700Gbps超/590nsのデータ圧縮通信技術、FPGAクラスタの通信ボトルネックを解消:組み込み開発ニュース
国立情報学研究所らは、FPGAクラスタの通信性能を大幅に向上させる超低遅延、高帯域圧縮通信技術を開発した。圧縮、復号処理を含めた通信遅延を590nsに抑えつつ、最大757Gbpsの実効通信帯域を達成した。
国立情報学研究所は2026年3月5日、広島大学、富士通と共同で、FPGAクラスタにおける通信ボトルネックを解消する、超低遅延かつ高帯域なデータ圧縮通信技術を開発したと発表した。
同技術は、FPGA間のデータ伝送において、圧縮、復号処理を含めた通信遅延を590nsに抑えつつ、最大757Gbpsの実効通信帯域を達成。これにより、通信性能が制約となっていたFPGAベースの高性能計算システムのスケーラビリティを向上させる。
近年、特定の処理を高速かつ省電力に並列実行できるFPGAクラスタが注目されている。単体カードの計算やメモリ性能は向上しているが、大規模なAI(人工知能)学習などで多用される集合通信において、FPGA間の通信帯域や遅延がシステム全体の性能を左右する要因となっていた。従来のデータ圧縮方式はハードウェア実装が複雑で、処理遅延が増大するため、超低遅延を求める通信には適していなかった。
開発された技術は、データの膨張を防ぐ軽量な圧縮方式と、通信路の幅に合わせてデータを整列させる独自の回路構成を組み合わせている。具体的には、入力データの並び順を入れ替えることで複数のデータを同時に並列圧縮し、圧縮後のデータを通信路の幅にそろえて効率的に送り出す。この例の回路を用いた評価では、非圧縮時と比較して通信性能を約2倍に高めながら、遅延をサブμs以下に抑えることに成功した。

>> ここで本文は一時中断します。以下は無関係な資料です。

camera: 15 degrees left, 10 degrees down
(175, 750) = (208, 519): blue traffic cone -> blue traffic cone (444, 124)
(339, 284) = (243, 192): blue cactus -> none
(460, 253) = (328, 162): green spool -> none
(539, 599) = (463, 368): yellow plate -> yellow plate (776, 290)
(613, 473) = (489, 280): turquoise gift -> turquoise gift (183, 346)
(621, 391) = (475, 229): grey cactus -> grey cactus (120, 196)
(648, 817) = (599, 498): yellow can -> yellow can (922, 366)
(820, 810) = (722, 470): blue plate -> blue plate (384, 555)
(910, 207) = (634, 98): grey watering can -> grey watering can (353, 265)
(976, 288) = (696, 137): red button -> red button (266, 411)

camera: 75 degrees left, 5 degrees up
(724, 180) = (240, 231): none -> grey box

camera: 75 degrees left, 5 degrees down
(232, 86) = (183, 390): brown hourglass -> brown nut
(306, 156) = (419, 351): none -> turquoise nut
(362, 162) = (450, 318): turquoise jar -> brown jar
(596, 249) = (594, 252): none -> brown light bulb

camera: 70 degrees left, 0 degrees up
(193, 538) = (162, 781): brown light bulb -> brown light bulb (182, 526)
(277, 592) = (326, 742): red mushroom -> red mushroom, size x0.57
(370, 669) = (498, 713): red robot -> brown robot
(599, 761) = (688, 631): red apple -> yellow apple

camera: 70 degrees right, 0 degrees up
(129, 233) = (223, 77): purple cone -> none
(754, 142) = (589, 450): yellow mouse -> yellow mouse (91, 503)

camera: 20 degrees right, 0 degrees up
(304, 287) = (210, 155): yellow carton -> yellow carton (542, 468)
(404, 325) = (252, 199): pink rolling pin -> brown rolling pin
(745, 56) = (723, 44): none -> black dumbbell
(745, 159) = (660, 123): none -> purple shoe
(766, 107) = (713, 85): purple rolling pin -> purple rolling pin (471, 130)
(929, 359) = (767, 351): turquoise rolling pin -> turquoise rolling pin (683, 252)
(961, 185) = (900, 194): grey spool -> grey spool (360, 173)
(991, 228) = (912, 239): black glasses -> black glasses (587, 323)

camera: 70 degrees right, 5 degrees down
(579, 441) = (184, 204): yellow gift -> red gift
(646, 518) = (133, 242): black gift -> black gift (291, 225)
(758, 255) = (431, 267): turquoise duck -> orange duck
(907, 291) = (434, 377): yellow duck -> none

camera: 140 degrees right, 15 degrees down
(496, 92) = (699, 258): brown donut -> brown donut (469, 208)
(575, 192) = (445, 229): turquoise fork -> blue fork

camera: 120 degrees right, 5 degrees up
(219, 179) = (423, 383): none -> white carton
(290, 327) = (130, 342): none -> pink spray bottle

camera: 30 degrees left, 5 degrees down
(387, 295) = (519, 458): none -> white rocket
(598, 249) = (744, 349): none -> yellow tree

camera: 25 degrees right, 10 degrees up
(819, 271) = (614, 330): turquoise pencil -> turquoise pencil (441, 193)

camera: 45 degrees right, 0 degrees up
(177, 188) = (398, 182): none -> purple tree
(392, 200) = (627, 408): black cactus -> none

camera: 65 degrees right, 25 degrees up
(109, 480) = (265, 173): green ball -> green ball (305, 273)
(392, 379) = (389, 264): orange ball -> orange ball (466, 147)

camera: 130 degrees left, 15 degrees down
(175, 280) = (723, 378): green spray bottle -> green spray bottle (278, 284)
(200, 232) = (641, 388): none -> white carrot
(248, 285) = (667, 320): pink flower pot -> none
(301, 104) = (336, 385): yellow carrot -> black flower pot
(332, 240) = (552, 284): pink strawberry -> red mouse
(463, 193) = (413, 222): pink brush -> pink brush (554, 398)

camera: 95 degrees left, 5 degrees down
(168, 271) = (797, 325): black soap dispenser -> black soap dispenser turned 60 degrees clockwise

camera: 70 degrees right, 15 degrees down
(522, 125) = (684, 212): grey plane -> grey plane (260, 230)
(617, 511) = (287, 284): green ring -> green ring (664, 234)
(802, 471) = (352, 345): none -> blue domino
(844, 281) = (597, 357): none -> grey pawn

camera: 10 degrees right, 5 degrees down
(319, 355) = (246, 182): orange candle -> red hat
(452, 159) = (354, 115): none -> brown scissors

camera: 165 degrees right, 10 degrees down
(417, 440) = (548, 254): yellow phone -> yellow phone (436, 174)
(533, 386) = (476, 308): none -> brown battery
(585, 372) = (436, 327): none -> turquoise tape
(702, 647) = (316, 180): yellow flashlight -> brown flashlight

光技術を用いた高速通信回線を備えるFPGAクラスタでの評価では、AIの分散学習に用いる勾配データの通信に適用し、学習精度への影響がほとんどないことを確認した。今後は適応的な誤差制御や多様な数値表現への拡張を進め、将来の光インターコネクトを用いた高性能計算システムやAIアクセラレータへの展開を目指す。